Обломок кварца с пиритом
А лежит обломок кварца на самой видной полочке, среди самых красивых камней. И полочка – над письменным столом, то-есть все время перед глазами. Мы не виделись с Иваном около десяти лет. Его лоб стал более выпуклым, а волосы на висках седыми. Только брови оставались по-прежнему густыми и темными. Синий спортивный костюм уже не мог скрыть того, что называют «животиком». Мягко облекая неприятную округлость, он делал Ивана похожим на тех мужчин-бодрячков, которых показывают в телевизионной передаче «Если хочешь быть здоров».
А ведь я помнил его долговязым подростком, там, на Урале, куда во время войны эвакуировали семьи наших родителей. Мы вместе учились, дружили и было нам по 12—14 лет. Уже тогда он заинтересованно разглядывал пеструю речную гальку. И если ему попадались обломки зеленоватого цвета или кварц с золотистым пиритом, начинал говорить о «малахитовых пещерах» и «золотоносных россыпях», мешая, как я сейчас понимаю, в одну кучу рассказы Бажова и Джека Лондона.

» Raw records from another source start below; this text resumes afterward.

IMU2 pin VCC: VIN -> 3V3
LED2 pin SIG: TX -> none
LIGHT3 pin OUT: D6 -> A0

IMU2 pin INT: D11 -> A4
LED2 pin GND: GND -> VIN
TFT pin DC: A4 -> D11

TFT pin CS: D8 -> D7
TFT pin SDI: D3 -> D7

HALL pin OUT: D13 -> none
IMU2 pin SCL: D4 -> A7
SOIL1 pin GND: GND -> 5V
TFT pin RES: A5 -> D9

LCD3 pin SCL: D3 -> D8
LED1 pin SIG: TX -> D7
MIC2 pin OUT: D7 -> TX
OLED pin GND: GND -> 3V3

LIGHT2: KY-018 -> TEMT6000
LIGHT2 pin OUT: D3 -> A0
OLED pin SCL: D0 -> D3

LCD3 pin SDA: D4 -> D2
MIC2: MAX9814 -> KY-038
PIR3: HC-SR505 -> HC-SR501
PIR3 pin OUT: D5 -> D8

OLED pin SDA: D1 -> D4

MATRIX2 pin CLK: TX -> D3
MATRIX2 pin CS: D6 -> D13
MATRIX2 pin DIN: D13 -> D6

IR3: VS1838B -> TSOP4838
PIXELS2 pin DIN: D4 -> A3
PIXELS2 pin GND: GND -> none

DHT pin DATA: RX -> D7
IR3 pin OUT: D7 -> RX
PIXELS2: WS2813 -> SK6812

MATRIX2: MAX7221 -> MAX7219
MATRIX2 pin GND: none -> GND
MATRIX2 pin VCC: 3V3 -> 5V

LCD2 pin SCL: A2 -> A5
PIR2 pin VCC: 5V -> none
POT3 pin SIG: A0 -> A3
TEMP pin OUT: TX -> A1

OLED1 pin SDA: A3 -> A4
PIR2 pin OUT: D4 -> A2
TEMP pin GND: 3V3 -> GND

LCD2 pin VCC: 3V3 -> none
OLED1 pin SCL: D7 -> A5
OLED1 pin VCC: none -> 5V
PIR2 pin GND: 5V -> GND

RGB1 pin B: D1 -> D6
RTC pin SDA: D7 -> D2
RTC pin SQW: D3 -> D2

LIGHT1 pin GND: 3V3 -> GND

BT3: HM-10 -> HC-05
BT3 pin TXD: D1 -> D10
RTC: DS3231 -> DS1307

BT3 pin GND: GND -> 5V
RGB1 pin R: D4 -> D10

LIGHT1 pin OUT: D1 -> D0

А потом была работа в изыскательской партии коллектором, то есть техником по надзору за коллекциями образцов горных пород и кернов, и миловидная студентка-практикантка Нина. Иван уехал с ней в Москву. Там он учился на вечернем отделении Университета и продолжал работать в геологических экспедициях. Стал специалистом. Защитил кандидатскую.
Нина. Военные годы
А Нина, из миловидной студентки превратилась в пухленькую привлекательную женщину, у которой интерес к странствиям вскоре пропал. Возможно, причиной тому послужило рождение сына.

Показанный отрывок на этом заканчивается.